E.g. consider the two resistors connecting a and b to the middle node. What can you say about the currents through them?
 
I know mirror symmetry not sure which resistor to remove
 
Sat-P said:
I know mirror symmetry not sure which resistor to remove
I didn't say to remove any, yet. I asked what you can say about the relationship between the currents in the two resistors connecting a and b to the centre.
 
We can conclude after placing a plain in their mid, current from a to centre and centre to b will be symmetric.
 
Since it is parallel symmetry, so it has to be true
 
Sat-P said:
We can conclude after placing a plain in their mid, current from a to centre and centre to b will be symmetric.
Ok, so the current along the resistor from a to centre equals the current along the resistor from centre to b, right?
Can you see what simplification that allows you to make? Hint: it does not involve removing a resistor.
 
The resistance is also same so this means the potential across both resistors is same[ since current flow is same too], so there must be no flow across, so we can ignore this and take others in account
 
But I dont understand why there will be no current flow through resistors, even though we know current is flowing through that branch??
 
  • #10
Sat-P said:
The resistance is also same so this means the potential across both resistors is same[ since current flow is same too], so there must be no flow across, so we can ignore this and take others in account
The magnitudes of the potential differences are the same, but they don't cancel, they add up. If ##a## is at potential 1 and ##b## is at potential -1 then the central node is at potential 0. Current flows from a to the central node then to b.
 
  • #11
So, what should I do next after knowing they bothe have same potential difference
 
  • #12
Sat-P said:
So, what should I do next after knowing they bothe have same potential difference
That's not the point. The point is what I wrote in post #7, that the current along the resistor from a to centre equals the current along the resistor from centre to b.

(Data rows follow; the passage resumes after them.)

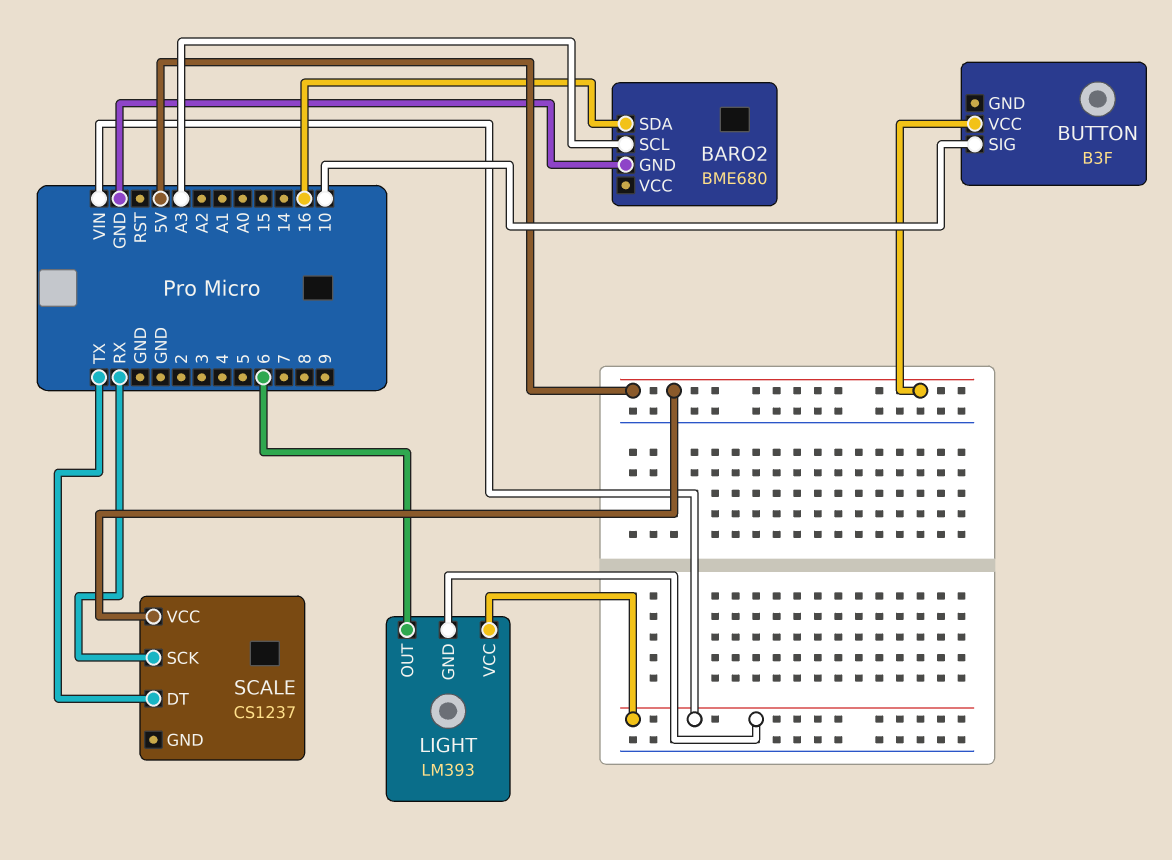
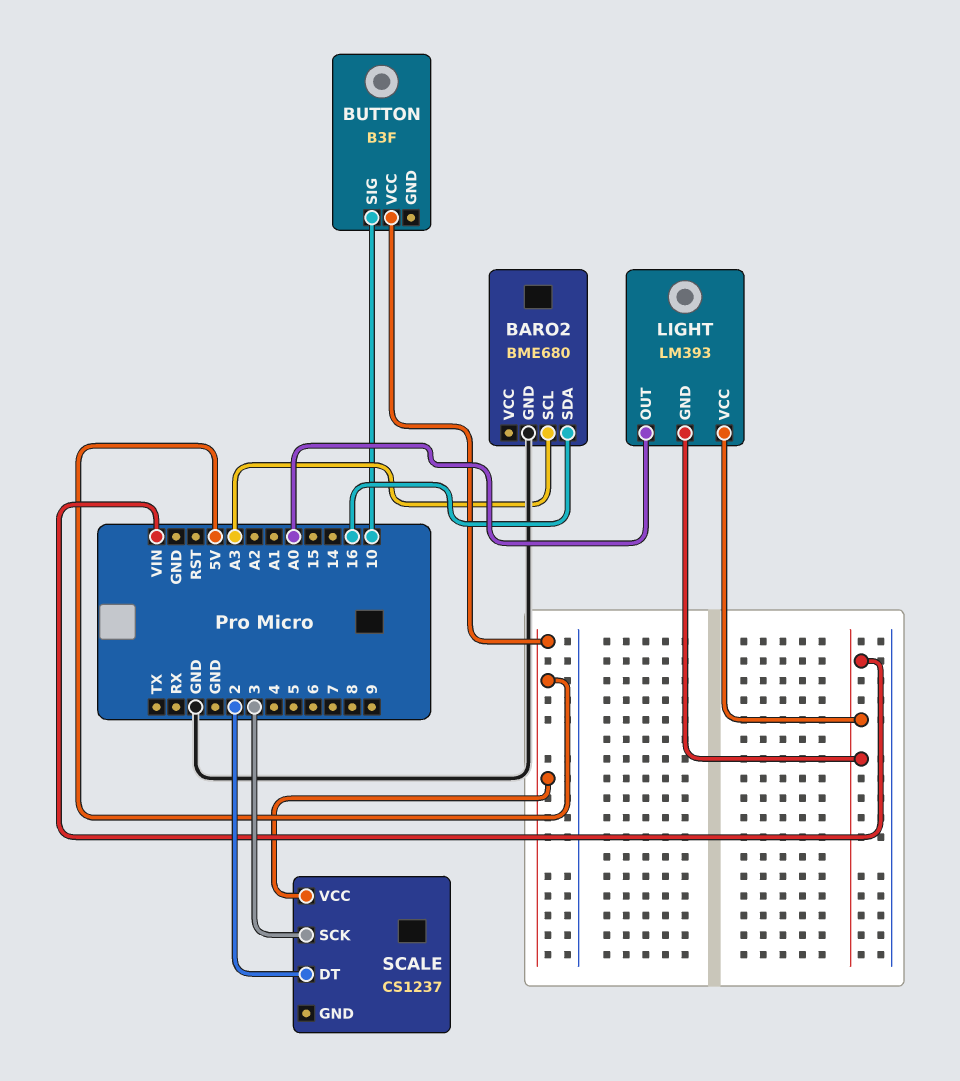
LIGHT pin OUT: 6 -> A0
SCALE pin DT: TX -> 2
SCALE pin SCK: RX -> 3

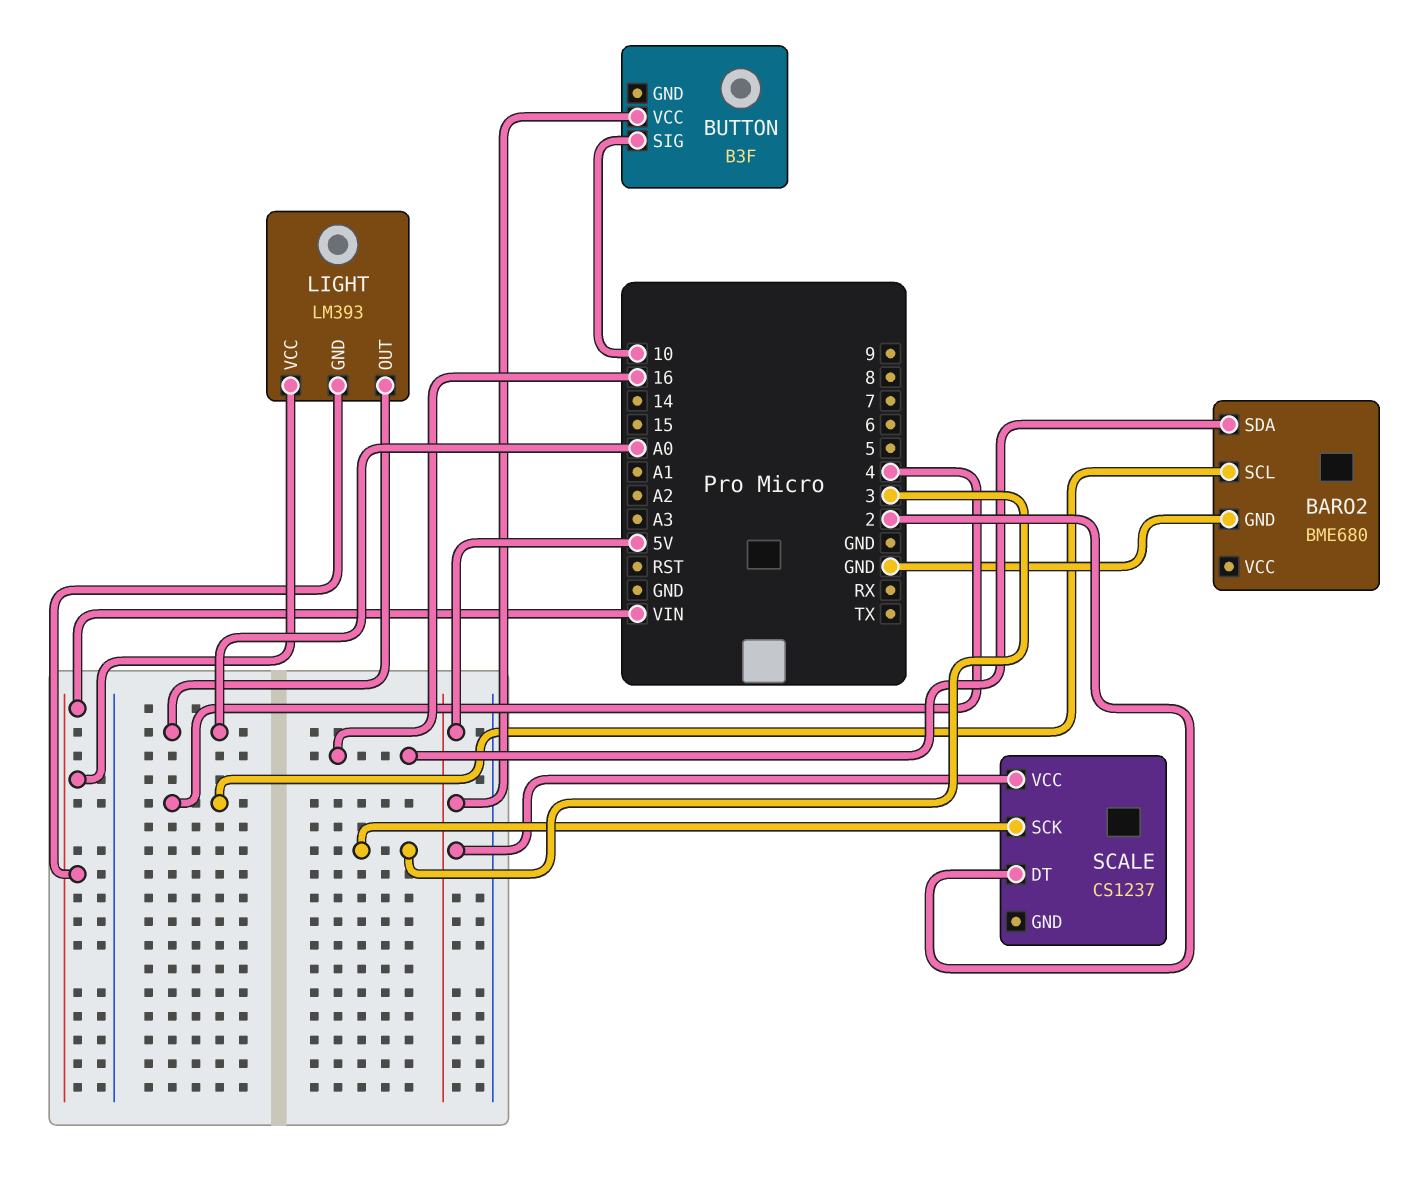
BARO2 pin SCL: A3 -> 4

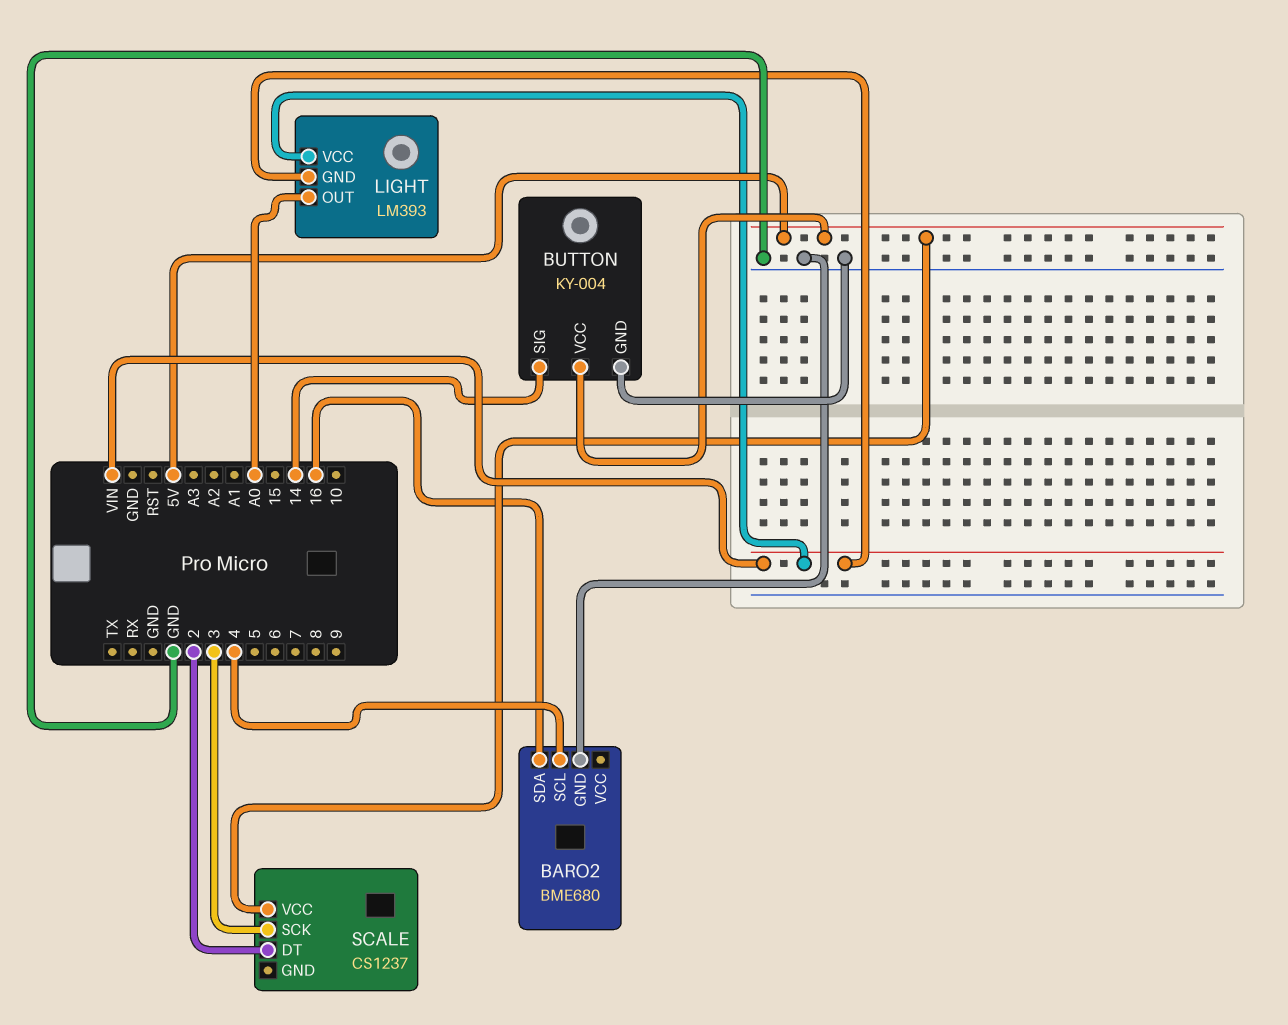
BUTTON: B3F -> KY-004
BUTTON pin GND: none -> GND
BUTTON pin SIG: 10 -> 14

Can you see a simple change you can make to the circuit that does not change any of the current flows?
 
  • #13
I can pluck that resistance R-R out of keeping it attached, and finding the Req of others and take this with it in parallel
 
  • #14
Sat-P said:
I can pluck that resistance R-R out of keeping it attached, and finding the Req of others and take this with it in parallel
Yes, you can cut the central node into two, one that connects the pair of resistors we've been discussing and one that connects the other four radial ones.
Can you apply the same trick again?
 
  • #15
But there are still resistors attached to the centre, so I don't know how to solve this, meanwhile the R Equivalent of branch taken out is 2R and on taking this in parallel with the ab resistor we get Req 2R/3 . But how to solve the rest of it??
 
  • #16
Sat-P said:
But there are still resistors attached to the centre, so I don't know how to solve this, meanwhile the R Equivalent of branch taken out is 2R and on taking this in parallel with the ab resistor we get Req 2R/3 . But how to solve the rest of it??
I asked,
haruspex said:
Can you apply the same trick again?
 
  • #17
haruspex said:
Yes, you can cut the central node into two, one that connects the pair of resistors we've been discussing and one that connects the other four radial ones.

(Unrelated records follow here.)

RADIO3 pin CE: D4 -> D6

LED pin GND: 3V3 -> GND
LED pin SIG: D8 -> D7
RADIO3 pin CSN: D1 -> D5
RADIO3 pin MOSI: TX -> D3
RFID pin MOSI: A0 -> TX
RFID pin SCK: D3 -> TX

Can you apply the same trick again?
Do you mean I can take the pairs of two out of the grid and solve them as I did with the previous one??
 
  • #18
Then it will give 2R/3 and 2R/3 in series and this 2R/3 in parallel with the other two, which eventually gives 4R/9
 
  • #19
Sat-P said:
Do you mean I can take the pairs of two out of the grid and solve them as I did with the previous one??

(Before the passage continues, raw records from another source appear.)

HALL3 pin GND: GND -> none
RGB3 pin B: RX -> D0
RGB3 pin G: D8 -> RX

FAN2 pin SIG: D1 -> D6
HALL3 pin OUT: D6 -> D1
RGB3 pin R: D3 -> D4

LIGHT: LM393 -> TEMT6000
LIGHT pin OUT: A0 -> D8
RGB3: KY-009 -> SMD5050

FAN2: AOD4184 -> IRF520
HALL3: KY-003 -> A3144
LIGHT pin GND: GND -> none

Can you be clearer? Number the nodes 1 to 6 anticlockwise around the hexagon starting with 1 at a. Call the centre 0.
We have split 0 into ##0_{16}## and ##0_{2345}##. What next?
 
  • #20
After taking out the grid O16 , I took out O23 and O45 then after solving them
Sat-P said:
Then it will give 2R/3 and 2R/3 in series and this 2R/3 in parallel with the other two, which eventually gives 4R/9
 
  • #21
Sat-P said:
After taking out the grid O16 , I took out O23 and O45 then after solving them
Why can you take out ##0_{23}##? Does all the current along resistor 2-0 then flow along 0-3?
 
  • #22
So, how should I do it?
 
  • #23
Sat-P said:
So, how should I do it?
Look for another pair of radial resistors such that all the current flowing to 0 from one of them, and only that one, can be presumed then to flow to the other.
 
  • #24
Ok even if I don't take it out the current in 05 is same as that in 04 so even if I take 045 out(i.e. then simplify it in grid ) , the resistance might be the same as I calculated
 
  • #25
Sat-P said:
the current in 05 is same as that in 04
I do not see why that should be.
 
  • #26
Since we took 016 out, current goes to 20 and also from 30 but from 20 and 30 the current had two paths only, so current must divide equally
 
  • #27
Sat-P said:
Since we took 016 out, current goes to 20 and also from 30 but from 20 and 30 the current had two paths only, so current must divide equally
Sorry, I have no idea what you mean by "current goes to 20". There is no node called 20. There is a resistor we can call 20, but current goes through a resistor, not to it.
Please try to be clearer.
 
  • #28
I meant current flowing through node 2 to node 0 through resistor 2-0
 
  • #29
Sat-P said:
I meant current flowing through node 2 to node 0 through resistor 2-0
Ok, so what did you mean by the current dividing equally? Between where and where, and using what symmetry?
 
  • #30
It has to divide equally since, maybe cuz it can't go anywhere else
 
  • #31
Sat-P said:
It has to divide equally since, maybe cuz it can't go anywhere else
@haruspex has had you number the nodes so that you could be more specific, yet you make ambiguous statements like "It has to divide equally divided", because "it can't go anywhere else"".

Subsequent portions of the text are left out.